When I first started taking my daughter to work my boss gave me some great advice: don’t have too many expectations.
In one sense this goes against everything I believe in – what’s a life without goals! But at the same time, I get it. Life with a newborn can be chaotic and unpredictable. What he was really saying was ‘don’t worry if things don’t go to plan.’
Now I’m a bit further along the journey I am conscious of making sure I set realistic expectations. I’m at work, after all, so I do need to get things done!
I’m often asked how I cope with working and looking after my daughter at the same time. A lot of it comes down to having realistic expectations. This post is about how I manage expectations of myself, my clients, colleagues and my family as a working mum. Although I take my daughter with me to work, I think most of this will be relatable to any working parent.
I have always been relaxed as a mother, so this one has been relatively easy for me. (Ok, maybe not always. I didn’t speak to anyone for the first few days of my daughter’s life. As usual I blame hormones!)
I don’t set targets for how many hours I should work a day or week, but I do keep track of my daily, weekly and monthly goals and to-do lists.
My Bullet Journal is also useful for helping me to switch off at the end of the day. I finish each day by writing a to-do list for the following working day. If I think of anything else on my day off I just jot it down and forget about it.
Part of the magic of the Bullet Journal is that it has provision for scheduling or moving tasks that don’t get completed. This usually involves drawing an arrow over the bullet that has been scheduled/moved. It’s all psychological, but even though I might reschedule a task, I somehow still feel accomplished. Who doesn’t feel accomplished when they cross something off their to-do list!
Many of my clients are unaware that I work part time (or ‘flexibly’, that seems to be the new buzz word) or that my daughter comes to the office with me.
If a client is coming to the office to meet me I make sure I tell them in advance that my daughter will be with me. I haven’t yet had a client who has a problem with this, but I prefer to be upfront.
I also make sure that I give clients a timeframe for the completion of their work. I allow more time than I think I will need for each task and much more time than I would have taken pre-baby. There are two advantages to this. One, I often finish work sooner than expected, which is always a good look. Two, I don’t have clients chasing me for work as they know when to expect it. This is the real bonus for me, because I need to manage my time carefully and want to avoid any unnecessary phone calls!

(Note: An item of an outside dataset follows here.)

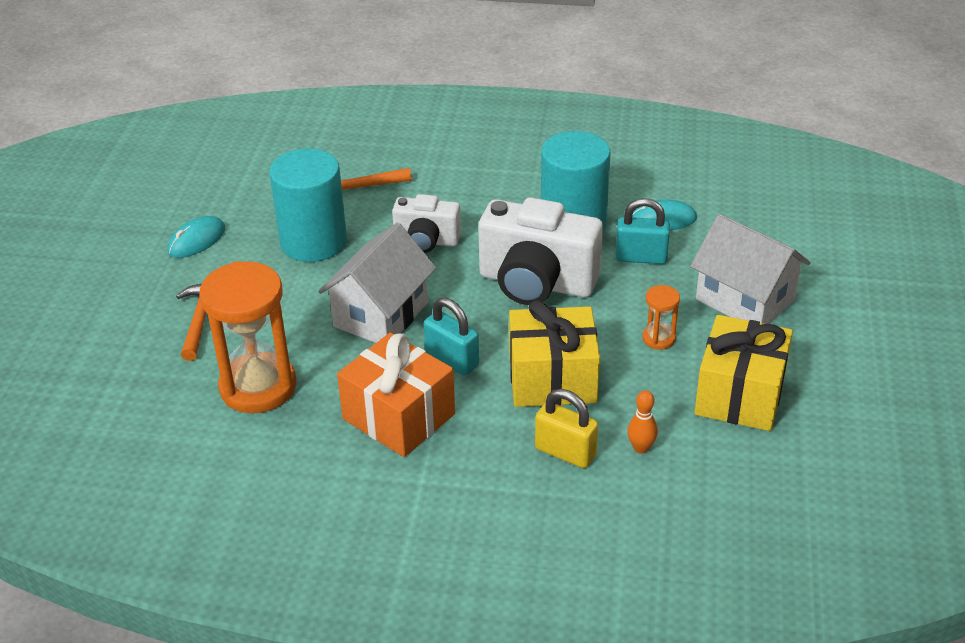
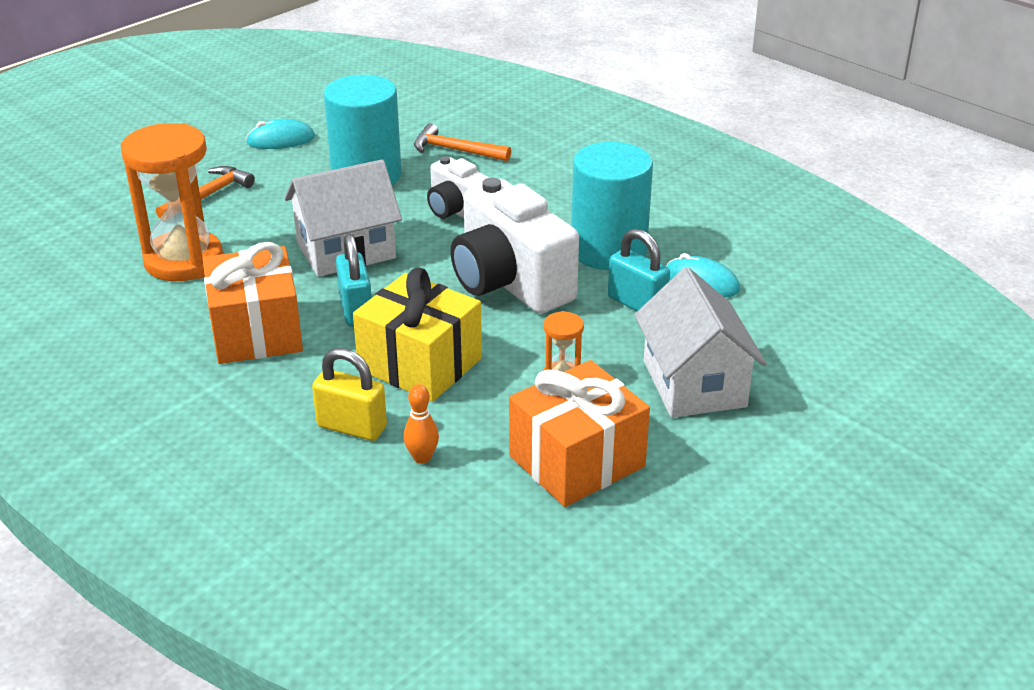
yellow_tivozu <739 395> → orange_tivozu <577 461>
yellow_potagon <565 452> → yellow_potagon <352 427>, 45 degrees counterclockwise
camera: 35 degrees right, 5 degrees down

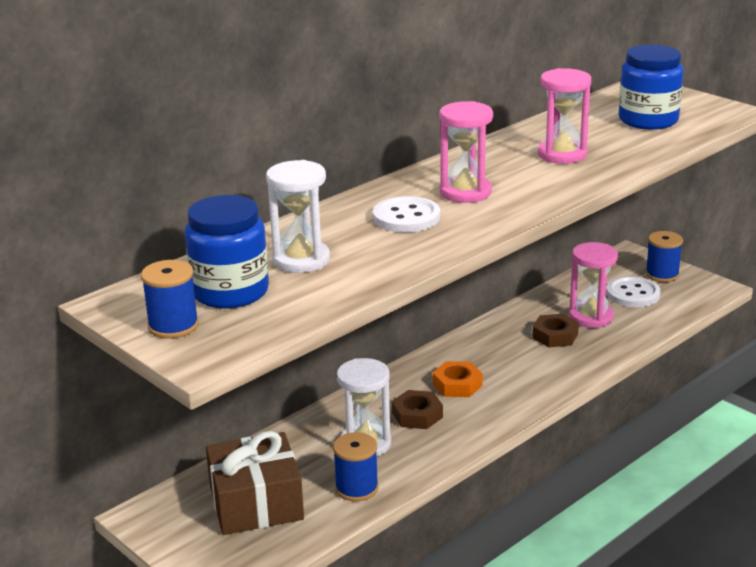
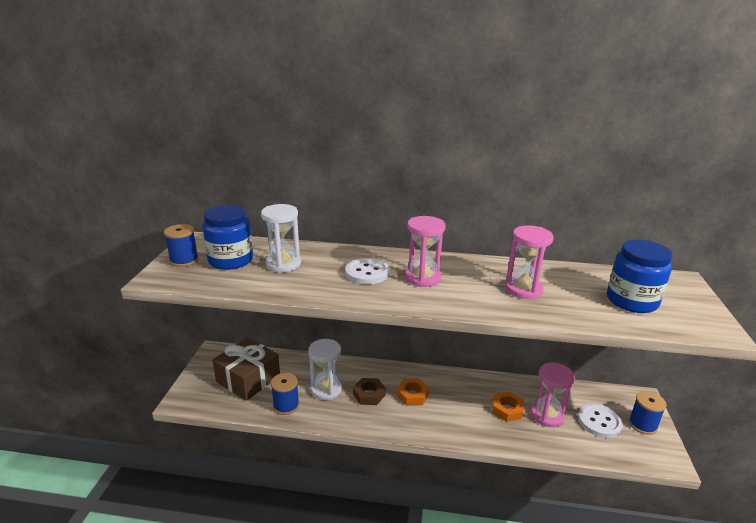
brown_dabepak <555 336> → orange_dabepak <507 409>
camera: 50 degrees right, 0 degrees up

Taking my baby to work requires a lot of support from my colleagues. Not only do they watch her for a few minutes while I see clients, have meetings, make phone calls or go to the loo, but they also inevitably take on some of the work that I’m not able to do. I’m not always available to do certain things. If the phone rings just as I’ve got my daughter to sleep, you can guarantee that I won’t answer it! If I’m breastfeeding and a client shows up to sign a document, someone else will take care of that for me.
The majority of our work involves teamwork, so in some ways this is no exception. But I’m grateful for their support and I’m careful not to take advantage. I know my colleagues love having my daughter around and it’s no trouble to them, but they also have a job to do. I don’t just assume someone will watch her, I always ask first. I also try to do some of the more mundane work for them or offer to help when I can.
I’m also realistic about my expectations of our family time. Given that we spend three days in the office, I make sure to focus on my daughter on our days off and on family activities on the weekends.
My daughter does not get my full attention all day every day. That’s not to say I sit her in my office and ignore her (quite the opposite actually, I don’t stop talking to her!) but I’m usually multi-tasking. There are days where I feel like I’ve just roped her along for the ride and haven’t spent enough one-on-one time with her, but I try to make up for that on our days off.
Tuesday’s and Thursday’s are ‘mummy and Lilly’ days during which I focus on Lilly and avoid working. If I need or want to, I will work during nap times or after she is asleep for the night, but I never let myself work while she is awake.
Although she is too young to have this expectation herself, I think it’s important to spend time together and to establish good habits for the future.